At the NACS Show on Wednesday, Bob Graczyk, vice president human resources, Quick Chek Corp., spoke about the impact of bullying on employee well being and productivity, and how c-store chains can prevent bullying behavior at their stores in an educational session titled, “No Bullies Allowed: Positive Workplace Culture,”

Some 16-21% of employees have experienced workplace bullying.

Quick Chek, which has been voted a New Jersey Best Places to Work five years running by its employees, starts talking about acceptable behaviors from first day of orientation, including core values, culture and behaviors expected in their workplace culture.

At Quick Chek, teams go through Quick Chek University leadership training, which teaches how to prevent discrimination and sexual harassment in the workplace.

Employees who might feel harassed or unfairly discriminated against can also call corporate and have their issue addressed immediately.
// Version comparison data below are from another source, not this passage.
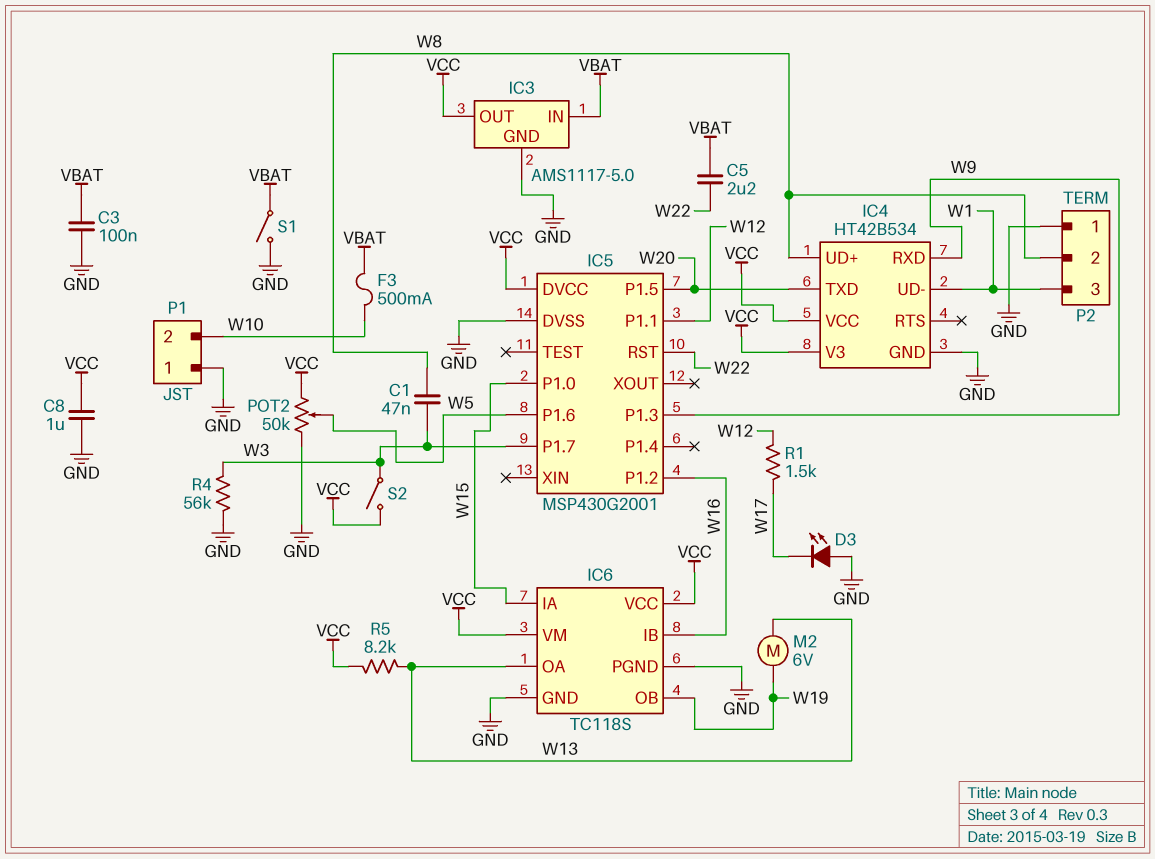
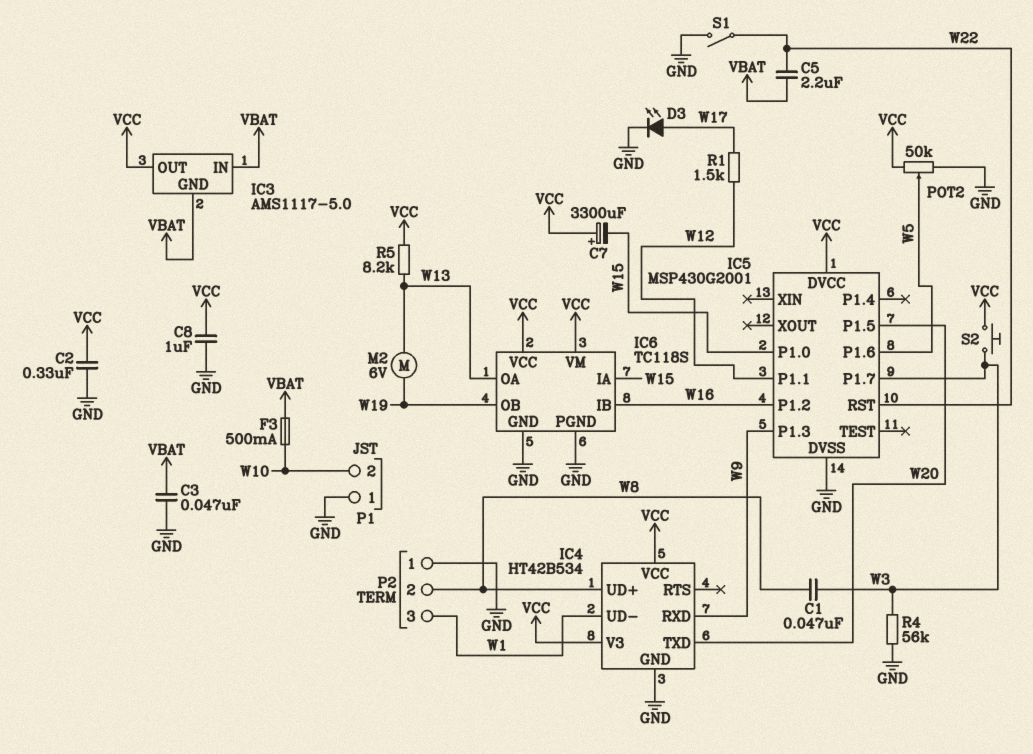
C2: none -> 330nF (GND, VCC)
C3: 100nF (GND, VBAT) -> 47nF (GND, VBAT)
C7: none -> 3300uF (plus VCC, minus W15)
D3: LED (A GND, K W17) -> LED (A W17, K GND)
IC3 pin GND: GND -> VBAT
S1: switch (GND, VBAT) -> switch (GND, W22)
S2: switch (VCC, W3) -> button (VCC, W3)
Bullying is repeated mistreatment and can include yelling, verbal abuse, threatening conduct, intimidation and/or humiliation. Bullying can take on many forms. It can take the form of constant criticism despite a history of competence, or spreading gossip. One form of bullying can be changing someone’s schedule after it’s posted, or changing their hours to times it is known they have a class to attend or a child to pick up. “We post the schedule nine days ahead of time, and employees are asked before a schedule change is made. If your schedule is posted and someone changes it—that’s a form of bullying,“ he said.

Creating a positive workplace culture starts with hiring practices. Quick Chek works to prevent bullying by hiring people with a positive attitude about work and service—as opposed to hiring just based on technical skills. Prospective employees have to go through an online screening process that determines if people have the right DNA for the company. “We work hard at hiring people with emotional stability, who deal well with stress.”

Graczyk recommended a bullying checklist for companies:

-Do you address bullying behaviors in policy?

-What bullying behaviors are tolerated?

-How do you respond to complaints?

-How do you respond to the behaviors when no one complains?